Divisiones del Sistema Nervioso

  • Sistema Nervioso Somático: Formado por nervios que conectan los receptores sensoriales con el SNC y los músculos esqueléticos. Gestiona la respuesta motora voluntaria; un fallo aquí impediría sentir o mover el cuerpo.
  • Sistema Nervioso Vegetativo (Autónomo): Compuesto por nervios con neuronas sensitivas que parten de los órganos internos. Regula funciones involuntarias y se divide en:
    • Simpático: Prepara el cuerpo para situaciones de estrés.
    • Parasimpático: Promueve la relajación.
  • Ganglios nerviosos sensitivos: Se encargan de transmitir las señales recibidas por los órganos de los sentidos al SNC.
  • Ganglios nerviosos vegetativos: Controlan funciones involuntarias como la actividad cardíaca, la digestión y la respiración.

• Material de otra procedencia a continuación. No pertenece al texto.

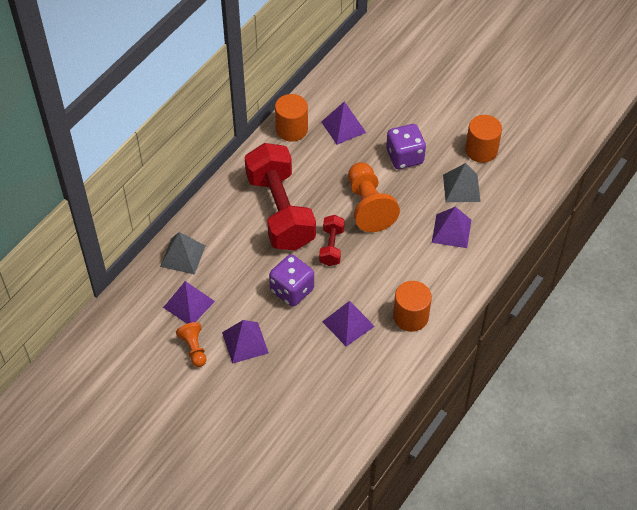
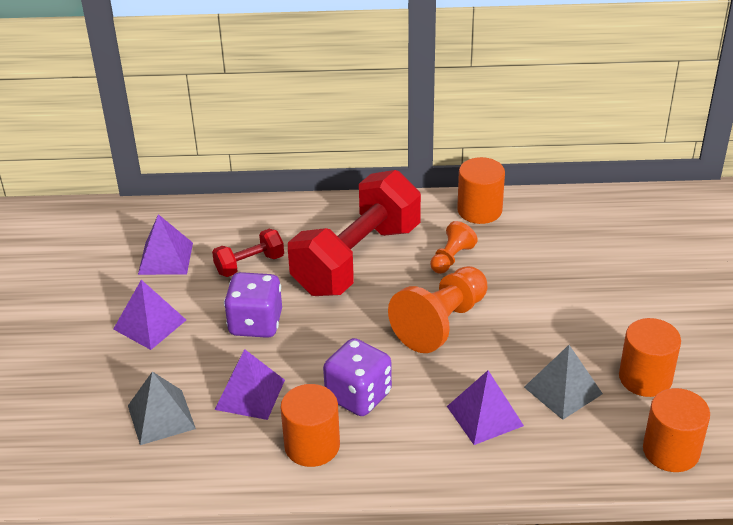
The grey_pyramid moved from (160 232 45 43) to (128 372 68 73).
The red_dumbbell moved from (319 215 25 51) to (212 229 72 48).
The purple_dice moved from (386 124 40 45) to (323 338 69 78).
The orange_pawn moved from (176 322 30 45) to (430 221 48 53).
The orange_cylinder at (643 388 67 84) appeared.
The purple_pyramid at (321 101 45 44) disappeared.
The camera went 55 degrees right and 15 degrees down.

Fisiología del Impulso Nervioso

La transmisión de señales en el sistema nervioso depende del movimiento de iones a través de la membrana neuronal:

  • Iones de Sodio (Na+): Durante la despolarización, los canales de sodio se abren, permitiendo su entrada masiva a la neurona. Esto cambia el potencial eléctrico, generando el potencial de acción.
  • Iones de Potasio (K+): Después de la despolarización, los canales de potasio se abren para que estos salgan de la neurona, lo que contribuye a la repolarización y al estado de reposo.
  • Iones de Calcio (Ca2+): Cruciales en la sinapsis. Cuando el impulso llega al terminal presináptico, la entrada de calcio desencadena la liberación de neurotransmisores.
  • Neurotransmisores: Moléculas químicas liberadas hacia la hendidura sináptica que se unen a receptores de la neurona postsináptica, permitiendo que el impulso continúe su camino.